Sampling Turbulence in the Stratified Ocean: Statistical Consequences of Strong Intermittency

Abstract
Turbulence and turbulent mixing in the ocean are strongly intermittent in amplitude, space and time. The degree of intermittency is measured by the “intermittency factor” σ2, defined as either σ2lnϵ, the variance of the logarithm of the viscous dissipation rate ϵ, or σ2lnχ, the variance of the logarithm of the temperature dissipation rate χ. Available data suggest that the cumulative distribution functions of ϵ and χ in stratified layers are approximately lognormal with large σ2 values in the range 3–7. Departures from lognormality are remarkably similar to those for Monte Carlo generated lognormal distributions contaminated with simulated noise and undersampling effects. Confidence limits for the maximum likelihood estimator of the mean of a lognormal random variable are determined by Monte Carlo techniques and by theoretical modeling. They show that such large σ2 values cause large uncertainty in estimates of the mean unless the number of data samples is extremely large. To obtain estimates of mean dissipation rates ¯ϵ and ¯χ with ±10% accuracy at the 95% confidence level in the seasonal thermocline, the main thermocline or Pacific equatorial undercurrent (all stratified layers with large internmittency) requires 2600 or 10 000 independent data samples for σ2 = 3 or 7, respectively. If intermittency is ignored and the data are treated as if normally distributed, mean dissipation rates will probably be underestimated from a small number of samples. For example, it is generally accepted that canonical estimates of the main thermocline vertical eddy diffusivity of order 1 cm2 s−1, based on bulk property models, are inconsistent with much smaller values inferred, ignoring intermittency effects, from themocline microstructure measurements. However, after accounting for the intermittent lognomality of the data, no statistically significant discrepancy exists.
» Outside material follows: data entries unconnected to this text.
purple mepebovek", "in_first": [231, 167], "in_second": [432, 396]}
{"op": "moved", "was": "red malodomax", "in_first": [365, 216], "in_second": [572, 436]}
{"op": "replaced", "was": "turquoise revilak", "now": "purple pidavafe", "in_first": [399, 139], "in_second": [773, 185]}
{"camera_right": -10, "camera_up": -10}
Intermittency may cause qualitative as well as quantitative undersampling errors: minimum values in the vertical profiles of mean dissipation rates are commonly inferred from individual profiles at the seasonal thermocline depth and the equatorial undercurrent high-velocity core depth where maxima may actually exist. From the new confidence intervals, such minima are shown to be artifacts of the extreme intermittency in these strongly stratified layers.